The same can be said for property investment. If you’re not willing to hold property for at least 10 years, don’t bother. Property is a long game and at Ironfish we recommend our Portfolio Approach, and buy and hold strategy.
Time in the market is ultimately important, but it also makes sense to invest in line with property cycles. Many people buy when everyone else is buying – which is too late to take full advantage of that particular market cycle (though not necessarily the next cycle). Others lose faith during market fluctuations and sell too early.
The truth is, the challenges with property investment are entirely in your hands: it’s either a cash flow issue or a loss of faith. Ensuring you have the capability to hold the property as long as it takes to achieve the capital growth you’re targeting is down to you. Keeping the faith is also up to you.
What’s interesting is that of all the many thousands of customers we’ve helped over the years, loss of faith is much more likely to make investors give up on property rather than a cash flow issue. There are some investors who have experienced major life changes which required them to sell their property. But more often, it’s because they’ve lost faith along the way and have decided to give up.
Who is on your team?
This loss of faith is understandable when you consider that property investment is a long journey. That’s why it’s so important to have a good mentor and a supportive investment team – consisting of your strategist along with the right accountant, solicitor and broker or bank manager.
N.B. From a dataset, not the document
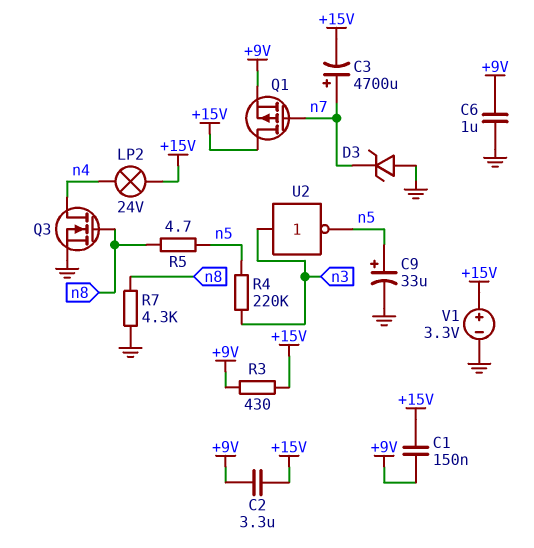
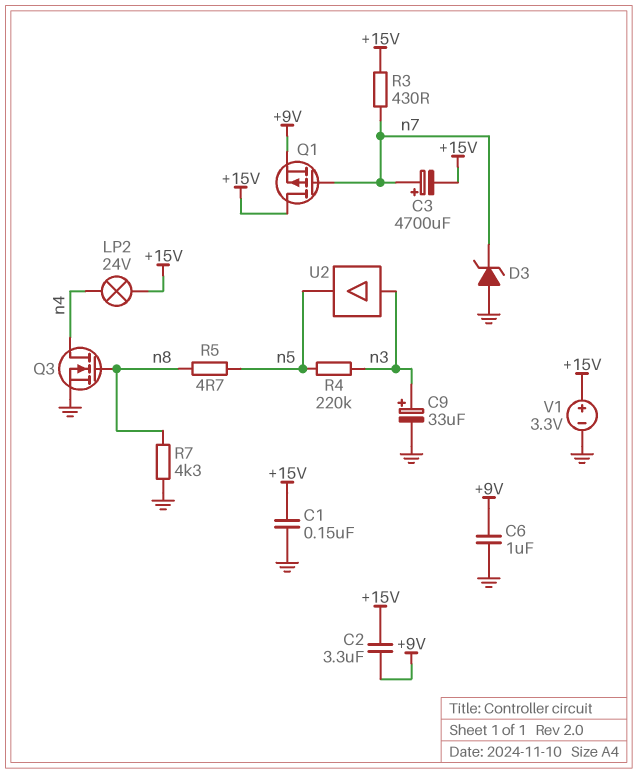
C1: 150nF (+9V, +15V) -> 150nF (+15V, GND)
C9: 33uF (plus n5, minus GND) -> 33uF (plus n3, minus GND)
R3: 430 (+9V, +15V) -> 430 (+15V, n7)
U2: NOT (in n3, out n5) -> buffer (in n3, out n5)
Your team will be working hard to keep you on track to ensure you achieve your long-term goals.
Think about a highly successful athlete. Roger Federer, for example, doesn’t become a champion on his own, he travels with an ‘entourage’. They’re not there to look good; they have been carefully selected with the specific purpose of giving him the best chance of success. He has his tennis coach to help him perfect his technique; his psychologist to give him the mental edge; a physio to support him through injury; a physical trainer to keep his body in top shape and a family member or friend for crucial emotional support. With the right team – a supportive and expert team – success becomes much more achievable, whatever you may pursue in life.
With all my years of experience in property investment, this is the most important tip I can share with any new investor. Don’t buy because everyone else is buying or sell because of a sensationalised media headline. Have a strategy or plan in place; think about why you are investing and what you want to achieve financially, in 15, 20, 30 years’ time. Find yourself a mentor and surround yourself with the right team who can help you develop and execute your plan until you achieve it.
‘Financial freedom’ is a phrase people love to throw about, but few manage to achieve in their life time. If you want to give yourself the best chance of success: be strategic, be persistent – and don’t feel like you need to do it alone.